Application-specific integrated circuits (ASICs), digital signal processors, field-programmable gate arrays (FPGAs), integrated circuit design, multimedia computing, reconfigurable architectures.

Permission to make digital or hard copies of all or part of this work for personal or classroom use is granted without fee provided that copies are not made or distributed for profit or commercial advantage and that copies bear this notice and the full citation on the first page. To copy otherwise, or republish, to post on servers or to redistribute to lists, requires prior specific permission and/or a fee.

DAC 2003, June 2-6, 2003, Anaheim, California, USA. Copyright 2003 ACM 1-58113-688-9/03/0006...\$5.00.

### 1. INTRODUCTION

Increasing complexity of system design and shorter time-to-market requirements are leading research towards the investigation of hybrid systems including processors enhanced by programmable logic [1][2]. Embedded programmable logic allows ASIC and ASSP vendors to broaden the appeal of their products. NRE reduction and shorter time-to-market are key to OEMs looking for faster turnaround and lower risk design solutions and technology. System integrators can also exploit hardware programmability for in-house product customization.

In this paper we present a pragmatic approach to introduce flexibility in system-chip design and exploit embedded programmable silicon fabrics to enhance system performances.
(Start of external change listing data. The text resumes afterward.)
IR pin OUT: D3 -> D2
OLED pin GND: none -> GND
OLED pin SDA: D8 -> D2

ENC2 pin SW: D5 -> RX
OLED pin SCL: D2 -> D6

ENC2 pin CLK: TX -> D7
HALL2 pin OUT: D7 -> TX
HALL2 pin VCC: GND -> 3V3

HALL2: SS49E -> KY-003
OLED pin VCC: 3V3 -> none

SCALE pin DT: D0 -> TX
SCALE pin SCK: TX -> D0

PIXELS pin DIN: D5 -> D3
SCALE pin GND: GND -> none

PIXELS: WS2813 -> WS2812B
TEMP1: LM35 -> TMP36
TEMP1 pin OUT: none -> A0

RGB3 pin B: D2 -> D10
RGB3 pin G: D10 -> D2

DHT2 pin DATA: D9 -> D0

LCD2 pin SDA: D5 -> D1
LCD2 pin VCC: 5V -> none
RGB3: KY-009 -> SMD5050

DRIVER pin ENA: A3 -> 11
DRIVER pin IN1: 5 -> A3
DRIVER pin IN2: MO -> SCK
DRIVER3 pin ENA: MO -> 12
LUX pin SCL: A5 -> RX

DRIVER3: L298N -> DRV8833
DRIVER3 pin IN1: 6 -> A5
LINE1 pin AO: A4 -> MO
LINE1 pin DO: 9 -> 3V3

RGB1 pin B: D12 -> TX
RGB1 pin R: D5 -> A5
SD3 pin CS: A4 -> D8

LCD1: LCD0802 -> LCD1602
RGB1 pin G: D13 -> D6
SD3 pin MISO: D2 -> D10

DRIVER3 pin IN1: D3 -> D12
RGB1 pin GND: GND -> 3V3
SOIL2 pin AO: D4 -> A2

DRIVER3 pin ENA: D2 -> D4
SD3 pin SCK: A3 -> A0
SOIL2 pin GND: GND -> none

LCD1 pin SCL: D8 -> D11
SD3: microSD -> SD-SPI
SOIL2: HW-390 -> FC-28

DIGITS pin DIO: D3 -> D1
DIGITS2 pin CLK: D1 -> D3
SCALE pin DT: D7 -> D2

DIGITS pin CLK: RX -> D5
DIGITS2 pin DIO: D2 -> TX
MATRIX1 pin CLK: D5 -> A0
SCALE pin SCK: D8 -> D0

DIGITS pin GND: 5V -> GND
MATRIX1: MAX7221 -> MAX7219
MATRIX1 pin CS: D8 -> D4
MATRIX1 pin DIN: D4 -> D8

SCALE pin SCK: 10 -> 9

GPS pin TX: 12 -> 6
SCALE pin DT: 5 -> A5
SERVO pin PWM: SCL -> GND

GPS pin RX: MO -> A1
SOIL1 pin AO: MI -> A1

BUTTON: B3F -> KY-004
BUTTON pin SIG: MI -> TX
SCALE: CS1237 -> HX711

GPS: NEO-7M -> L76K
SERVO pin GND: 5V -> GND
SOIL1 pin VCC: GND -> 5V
In particular, enabling application-specific configurations to adapt the underlying hardware architecture to time-varying application demands can improve execution speed and reduce power consumption compared to a general-purpose programmable solution.

This paper describes a dynamically reconfigurable processing unit tightly connected to a Flash EEPROM memory subsystem. The reconfigurable processing unit targets image-voice processing and recognition application domains and is implemented by joining a configurable and extensible processor core and an SRAM-based embedded FPGA. Application-specific HW units are added and dynamically modified by embedded FPGA reconfiguration. By implementing application-specific vector processing instructions, the unit shows a peak computing power of 1GOPS. Efficient read-write-erase access to code, data and FPGA bitstreams is provided by a specific memory subsystem based on a modular 8Mb, 4-bank Flash memory. It features 3 content-specific I/O ports and delivers an aggregate peak read throughput of 1.2GB/s.

The proposed system has been built using a set of state-of-the-art IP cores and system design methodology. Design flows for system exploration and implementation are also described.

#### 2. SYSTEM ARCHITECTURE

The system architecture is illustrated in Figure 1. The functional purposes of the embedded FPGA are: i) extension of the processor datapath supporting a set of additional special-purpose C-callable microprocessor instructions; ii) bus-mapped coprocessors (connected to the system bus through a master/slave



Figure 1. System Architecture.

interface); iii) flexible I/O (to connect external units or sensors featuring application-specific communication protocols).

Even though such different circuit purposes would require different kinds of programmable logic for best implementation of either arithmetic-dominated or control-dominated logic, we implemented a single programmable logic fabric to be shared among different purposes both in space (same configuration) and time (subsequent configurations). A single, high I/O count, finegrain e-FPGA operates as a datapath for the microprocessor pipeline and as dedicated control logic for bus coprocessor and I/O control interface.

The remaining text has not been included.